AA Ireland employs over 500 people and its head office is located at Maryland House, Dublin, with its Rescue Centre based in the city centre and central patrol garage located at Naas Road, Dublin.

AA Ireland was historically part of the same group as The AA in the UK. However, it was sold in August 2016 to the American investment group Carlyle Cardinal Ireland (CCI), separating it from AA plc.

AA Ireland provides emergency rescue for members in their home and on the road, sells insurance for over 225,500 Irish customers and breakdown cover for 300,000. Its branded rescue product, AA Membership, is held by over 300,000 members, giving the AA a market share of 85% in the market for those motorists who choose and purchase rescue cover. Through its breakdown service, The AA attends about 120,000 car break downs every year, with 80% of these being fixed on the spot.
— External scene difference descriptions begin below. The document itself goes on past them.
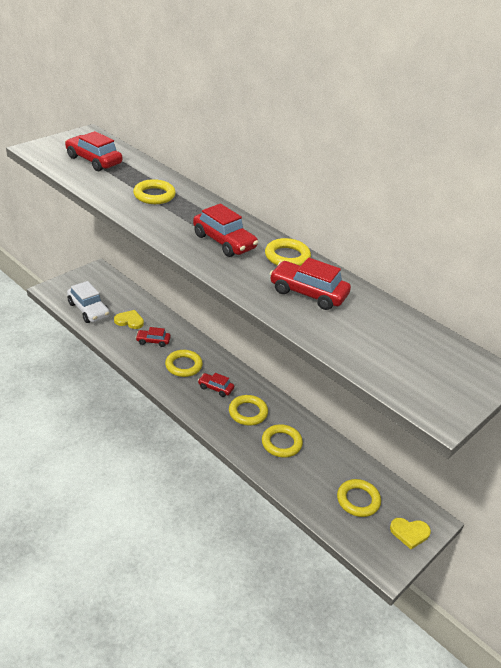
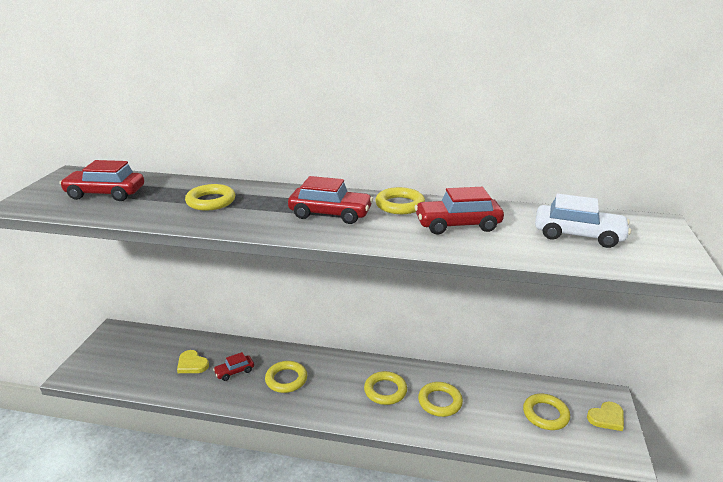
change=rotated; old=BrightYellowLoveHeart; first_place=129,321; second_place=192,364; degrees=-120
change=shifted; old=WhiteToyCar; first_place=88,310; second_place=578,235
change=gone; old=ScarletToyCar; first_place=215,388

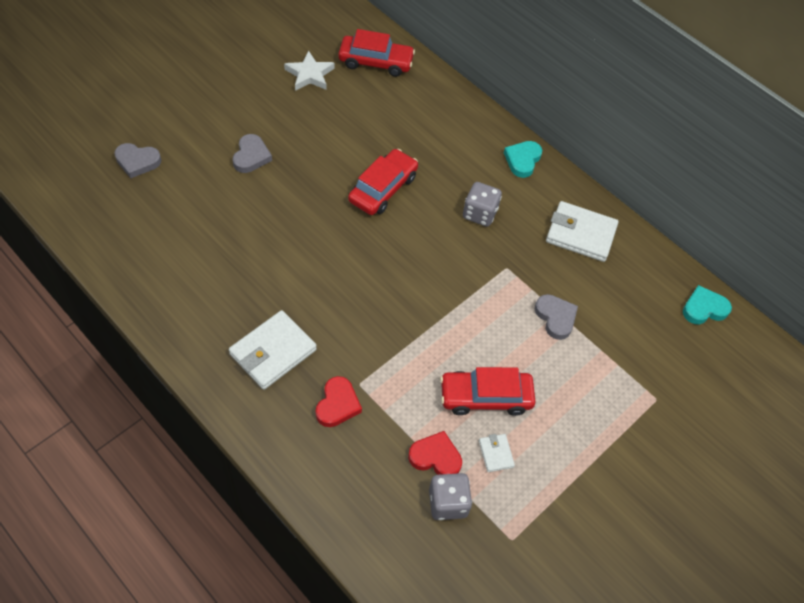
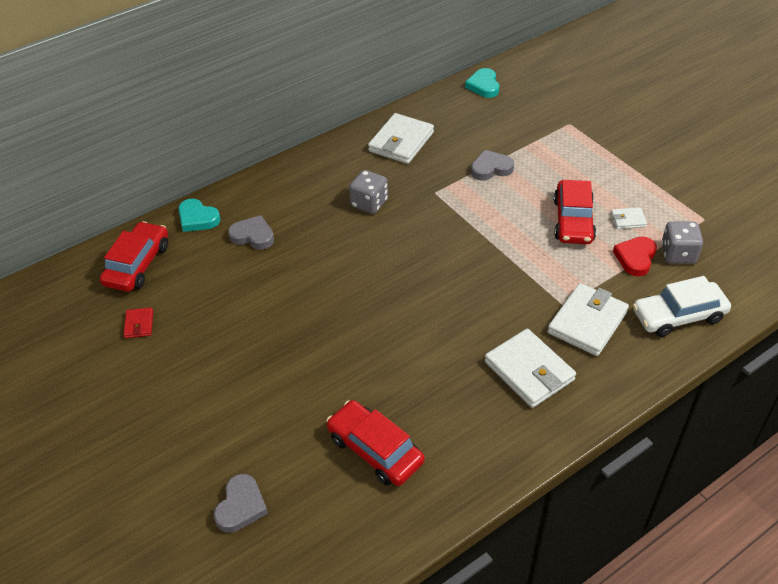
change=swapped; old=WhiteFivePointedStar; new=ScarletWallet; first_place=310,75; second_place=139,324
change=shifted; old=TurquoiseLoveHeart; first_place=522,160; second_place=197,218
change=shifted; old=GrayLoveHeart; first_place=251,156; second_place=253,236
change=shifted; old=ScarletToyCar; first_place=383,189; second_place=375,450
change=swapped; old=ScarletLoveHeart; new=WhiteWallet; first_place=337,404; second_place=587,322
change=new; new=WhiteToyCar; second_place=678,315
The AA also provides breakdown assistance to fifty percent of new cars as part of their warranty, in association with ARC Europe. AA Patrols are located nationwide.

The main AA activities include:
- Vehicle breakdown / rescue service
- Insurance intermediary specialising in motor, home, life, and travel
- Evaluation of second-hand vehicles, and the provision of information to members regarding new cars
- AA Signs Service (provision of temporary directional signage to events)
- AA Approved Service (Car Servicing & Repairing)
- Inspection and grading of Irish Hotels, Guesthouses, B&Bs and tourist accommodation

== AA Roadwatch ==
AA Roadwatch was the major supplier of traffic & travel information in Ireland from its establishment in 1989 until it ended abruptly in 2021. The AA used the Roadwatch brand to supply traffic information through live broadcasts, on RTÉ, Today FM and some local radio stations. It later added online and social media channels.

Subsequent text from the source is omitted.